Lester Winfield Patterson (July 24, 1893 – November 15, 1947) was an American lawyer, politician, and judge from New York.

Life 
Patterson was born on July 24, 1893. He was the son of Edward J. Patterson, cashier for Bronx County clerk Vincent J. Ganley and Surrogate George M. S. Schultz, and Lillian C.

Patterson grew up on the lower end of the Bronx. He attended St. Jerome's Parochial School. He graduated from Fordham Preparatory School in 1911, Fordham College with a B.A. in 1915, and Fordham Law School in 1917. After graduating from the latter school, he enlisted in the Army and served overseas with the 105th Field Artillery. He was admitted to the bar in 1920 and had a law office in the Bronx. After he was discharged from the Army in 1919, he became a captain in the Officers Reserve Corps.

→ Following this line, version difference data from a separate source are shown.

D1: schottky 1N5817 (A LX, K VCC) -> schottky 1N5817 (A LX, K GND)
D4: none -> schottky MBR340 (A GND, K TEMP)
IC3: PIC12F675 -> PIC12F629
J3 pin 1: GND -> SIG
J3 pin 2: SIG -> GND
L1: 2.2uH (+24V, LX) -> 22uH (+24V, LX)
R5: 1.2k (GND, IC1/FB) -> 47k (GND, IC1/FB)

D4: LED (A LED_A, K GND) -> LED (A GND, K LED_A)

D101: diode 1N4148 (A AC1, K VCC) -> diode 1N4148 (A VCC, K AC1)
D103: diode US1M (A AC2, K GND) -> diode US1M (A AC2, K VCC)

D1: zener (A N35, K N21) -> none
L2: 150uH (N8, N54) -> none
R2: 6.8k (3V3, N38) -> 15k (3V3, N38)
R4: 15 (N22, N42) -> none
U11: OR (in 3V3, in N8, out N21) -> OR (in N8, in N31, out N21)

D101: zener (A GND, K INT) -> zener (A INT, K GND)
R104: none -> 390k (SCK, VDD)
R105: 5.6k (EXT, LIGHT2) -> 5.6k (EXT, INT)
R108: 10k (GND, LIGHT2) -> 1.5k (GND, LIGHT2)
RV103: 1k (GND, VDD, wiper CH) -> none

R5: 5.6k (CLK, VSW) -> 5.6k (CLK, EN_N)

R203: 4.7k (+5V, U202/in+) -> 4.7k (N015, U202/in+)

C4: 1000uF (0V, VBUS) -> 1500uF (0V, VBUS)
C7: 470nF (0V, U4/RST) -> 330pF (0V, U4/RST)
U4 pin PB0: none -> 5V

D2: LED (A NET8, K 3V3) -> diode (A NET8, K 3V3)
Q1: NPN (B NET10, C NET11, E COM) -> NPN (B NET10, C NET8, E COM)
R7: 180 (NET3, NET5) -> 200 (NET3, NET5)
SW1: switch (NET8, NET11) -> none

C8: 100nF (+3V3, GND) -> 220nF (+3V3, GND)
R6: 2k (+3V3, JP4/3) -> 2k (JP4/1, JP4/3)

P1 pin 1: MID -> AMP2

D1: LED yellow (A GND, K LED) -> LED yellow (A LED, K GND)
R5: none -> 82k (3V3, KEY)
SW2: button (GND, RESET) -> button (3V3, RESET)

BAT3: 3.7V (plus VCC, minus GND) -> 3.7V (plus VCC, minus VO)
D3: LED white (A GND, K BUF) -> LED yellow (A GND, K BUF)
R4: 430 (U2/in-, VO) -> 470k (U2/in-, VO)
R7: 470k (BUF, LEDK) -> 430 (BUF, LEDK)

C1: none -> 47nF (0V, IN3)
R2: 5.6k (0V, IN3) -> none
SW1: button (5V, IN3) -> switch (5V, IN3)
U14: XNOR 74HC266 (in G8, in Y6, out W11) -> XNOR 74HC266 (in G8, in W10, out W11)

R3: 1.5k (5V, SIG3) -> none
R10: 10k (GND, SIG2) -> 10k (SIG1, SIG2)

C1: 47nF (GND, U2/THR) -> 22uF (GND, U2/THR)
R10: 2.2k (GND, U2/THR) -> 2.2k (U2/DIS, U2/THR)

In 1921, Patterson was elected to the New York State Assembly as a Democrat, representing the Bronx County 2nd District. He served in the Assembly in 1922, 1923, 1924, and 1925. In 1925, he was elected Sheriff of Bronx County. He held the office from 1926 to 1930. He then served as County Clerk for four years. He was then elected County Judge, a position he was re-elected to shortly before his death.

Patterson was a member of St. Gabriel's Church in Riverdale when he died, although he previously attended St. Jerome's Church. He was a member of the Elks, the Knights of Columbus, the Lions Club, and the Winged Foot Golf Club. In 1926, he married Ethyle Madeline Lang. Their children were Joan, Eunice, and Ellis.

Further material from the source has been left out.